第5話

ある日の朝、柴田は会社で本部長に呼び出されていた。

ここはIT関連会社では大手で、いくつか支社もある。

本部長クラスからは個室と秘書付きだ。

何度も本部長室に呼び出されたことはあるが、どこもただタバコ臭いだけの、狭い部屋だ。


たぶん今回の開発プロジェクトに関連する話だと、柴田は思っていた。

それでも彼の今後に影響してくる仕事なので、幾分の緊張感を彼はもっていた。

本部長室に行って、若い女性秘書に本部長の在室を確認した。

ノックをすると、「入れ」本部長のしがれた様な声がした。


ドアを開けて中に入ると、煙草の煙だ。本部長は仕事中でも煙草を吸うのか。

柴田は、そんなことを思つつ、部屋の中にゆっくりと入り、彼の顔を見ると

「まあ、座れ」とソファを指さし、本部長は、少し細身の体を、何とか重々しく見せようとしながら向かいの席に腰を掛けた。その頑張りが少しいじらしくも思える。


この業種は人の入れ替わりが激しいが、この本部長はたたき上げらしく、相当長くこの会社に勤務しているらしい。

彼に逆らうと、つるし上げを食うということだ。

彼に逆らった部長は、地方へ飛ばされたらしい。どこかは知らない。

どこか遠い所だ。雪の多い、寒い地方だということだった。

平社員が下手なことは言えない。


「失礼します」そう言って座ると、なんとも座り心地の良い柔らかなソファだ。

若い女秘書がお茶もって入ってきた。

本部長は早速タバコを出し、マッチで火をつけた。「マルボロか・・・」。

柴田はそう思いながら、彼が煙草に火をつけるのを黙って見つめていた。


「どうだ、部署の調子は」と、下品な目つきで彼を見つめ、本部長が聞いてきた。

彼は何と答えていいかわからず、答えに窮していると本部長は彼の緊張感を見透かしたように大声を出して今度は下品に笑いながら言った。

「そう緊張するな、リラックスしろ」

そうして煙草を一息吸うと、煙を大きく吐き出した。柴田は彼の吐き出した煙草の煙を煙たく感じたが、我慢した。柴田は煙草を吸わない。


「君にとってはいい知らせだ、柴田」そう言うと。本部長は少し優しく微笑んで、煙草の先を見つめながら、ゆっくりと言った。

「今度の君の部署の開発プロジェクトの件だが・・・、仕事はすべて君に任せようと思う。まあ、重要なプロジェクトだ。しっかり頼む。」


確かに、今の会社の現状から考えると、重要なプロジェクトになりそうだと彼は思った。だから尚更下手なメンバーでは取り組めないだろうとも考えてもいた。

「メンバーはどうするのです」

「それも任せる。全部君が部署から選んでくれ。君の所には若い優秀なのがいっぱいいるだろう」そう言うと、一口吸った煙草を灰皿に押し付けてもみ消した。
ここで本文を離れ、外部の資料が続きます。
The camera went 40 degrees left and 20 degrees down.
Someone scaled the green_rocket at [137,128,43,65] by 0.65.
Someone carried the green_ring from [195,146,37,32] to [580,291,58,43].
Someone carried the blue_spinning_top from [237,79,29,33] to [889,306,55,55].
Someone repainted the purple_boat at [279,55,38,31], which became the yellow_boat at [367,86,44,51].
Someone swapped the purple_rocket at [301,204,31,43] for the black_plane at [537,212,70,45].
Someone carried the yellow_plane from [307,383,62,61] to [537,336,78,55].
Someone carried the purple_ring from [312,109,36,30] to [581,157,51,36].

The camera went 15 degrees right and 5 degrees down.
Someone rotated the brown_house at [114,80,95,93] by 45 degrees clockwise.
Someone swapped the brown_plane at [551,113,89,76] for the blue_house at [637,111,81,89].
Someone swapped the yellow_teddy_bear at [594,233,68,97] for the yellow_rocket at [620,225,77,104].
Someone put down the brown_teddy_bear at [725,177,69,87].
さすが本部長ともなると、煙草は一口吸って消してしまうのか。

彼がそう思っていると。ポッケトから煙草の箱を取り出し、彼に差し出した。彼は軽く手を振り断わると、箱から煙草を取り出し2本目に火をつけた。タバコの吸いすぎは健康によくないぞ。彼は言いそうになったが、つるし上げはご遠慮だ。黙っていた。


そうすると本部長が、急に厳しい顔になり言った。

「会社の今後に影響を与える重要なプロジェクトだ、よろしく頼む。」そして2本目の煙草をくわえたままゆっくりと立ち上がり後ろを向いた。

「はい」と一言答え、立ち上がり、部屋を出ようとした。

その時、本部長が突然振り向いた。

「そうだ。君、結婚したのか?」と聞いてきた。


柴田は内心、やれやれまたか、そう思いつつ

「はい」と面倒くさそうに返事をした。本部長が彼の顔をみながら、

「どこの誰だ、いい女なのかね」とニヤリとこれもまた下品に笑って聞いてきた。

柴田はどうこたえていいかわからず、

「それなりに」と返事をして、とりあえず彼女の仕事と年齢を答えておいた。

実際、彼は彼女がいい女だと思っている。

どこへ出しても恥ずかしくないと思っていた。